School IDs

By: Huda Ayaz

In March 2018, every Wheatley student received an email that would change their morning routine. Forever. 

Gone were the days of freely entering our favorite place to be 50+ hours a week (haha, never gets boring…ever) as now we’d first have to take out a plastic card with our names and a picture of ourselves that most of us would rather not see so early in the morning (especially when it flashes across the screen when you tap-in and you worry that the entire school will find out you don’t know how to smile).

Okay, maybe it isn’t so dramatic and most of us are used to it at this point, but there was a big initial uproar when the procedure was first implemented. However, it happened for a reason.

Schools across the United States became more concerned about protecting their students and implemented all types of ways to keep us safe following the spike in school shootings. Particularly after the Parkland school shooting, Wheatley held a walkout to honor the 17 students who lost their lives. The increase in school shootings raised questions about safety in our own school, leading to the introduction of the tap-in system.

Dr. Klapper, Assistant Principal, was kind enough to answer a few questions about our school’s safety program and mentioned that the main reason to implement the school ID tap-in system was that, outside of having teachers take attendance, “we really didn’t have a way to determine who was in the building,” especially when you factor in the students with off-campus privileges. “The importance of knowing which students are actually in the building is paramount for safety.” In fact, police/firefighters need an “accurate count” on the students in school in case of an emergency situation.

However, this isn’t the first time in history that school shootings triggered a change in school safety across the nation.

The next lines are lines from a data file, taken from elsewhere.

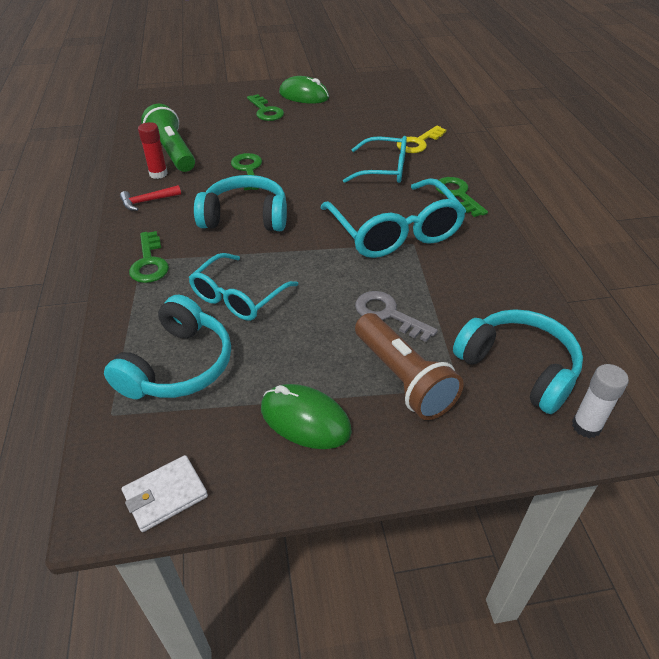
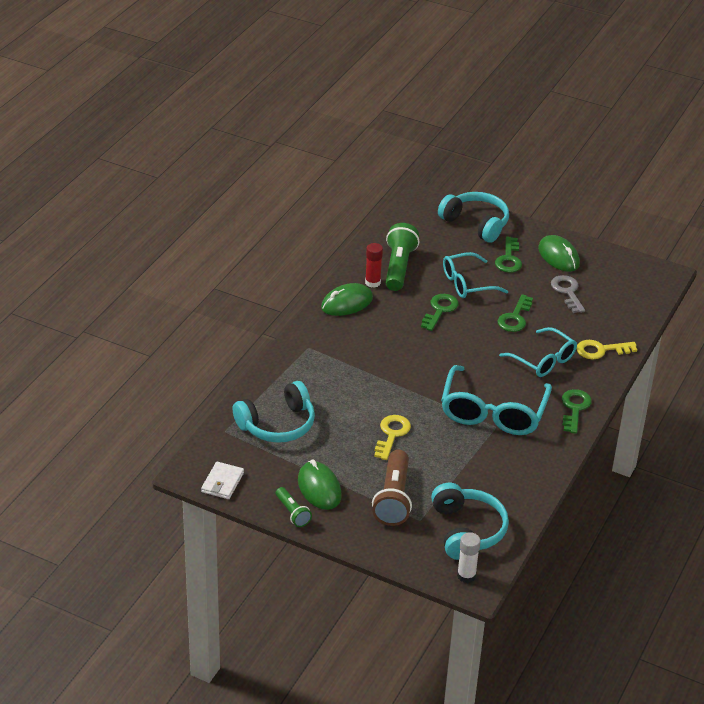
camera: 35 degrees right, 5 degrees down
(147, 201) = (347, 303): red hammer -> green mouse
(149, 262) = (311, 351): green key -> green key (515, 317)
(165, 495) = (222, 482): white wallet -> white wallet turned 75 degrees counterclockwise
(238, 297) = (345, 402): turquoise glasses -> turquoise glasses (467, 283)
(245, 217) = (401, 349): turquoise headphones -> turquoise headphones (476, 224)
(303, 479) = (292, 513): none -> green flashlight
(323, 305) = (392, 434): none -> yellow key
(388, 314) = (425, 461): grey key -> grey key (567, 292)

In 1999, when two high school boys opened fire in their school and killed 15 people in the Columbine High School Massacre, school safety “changed dramatically.” According to Dr. Klapper, over the years, Wheatley took on many safety precautions including:

  • Different entry procedures 
  • No entry after the start of the day by the red doors
  • Security at each side of the school from 7 am-9:30 pm. We used to use only monitors and did not have security after 2:30 by the red doors
  • State-mandated lockdown drills that we must adhere to or be out of compliance with the state
  • Alarms on all exterior doors
  • Electronic lockdown system
  • Additional cameras and camera upgrade from analog to digital
  • Training of all staff
  • Changing the glass in the classroom doors to ⅓ of the original size
  • Blue tape for safe areas in the classroom determined

And…the tap-in system.

There’s more to come too. Two of the district’s determined goals to achieve over a 5-year period are to try to get “a fence at North Side” to make the building safer and to “gain additional insights” into students’ lives and wellbeing. Dr. Klapper also felt that it was important to note this: increasing safety doesn’t make the problem go away and they know that. New York State is looking forward to taking on the problem at its root so that kids won’t have to reach the point where they resort to violence. 

So next time you think about complaining about how tedious it may feel to frantically search for your ID before entering school, consider how there is a true purpose for the system and that the administration only has the best intentions in mind for our safety.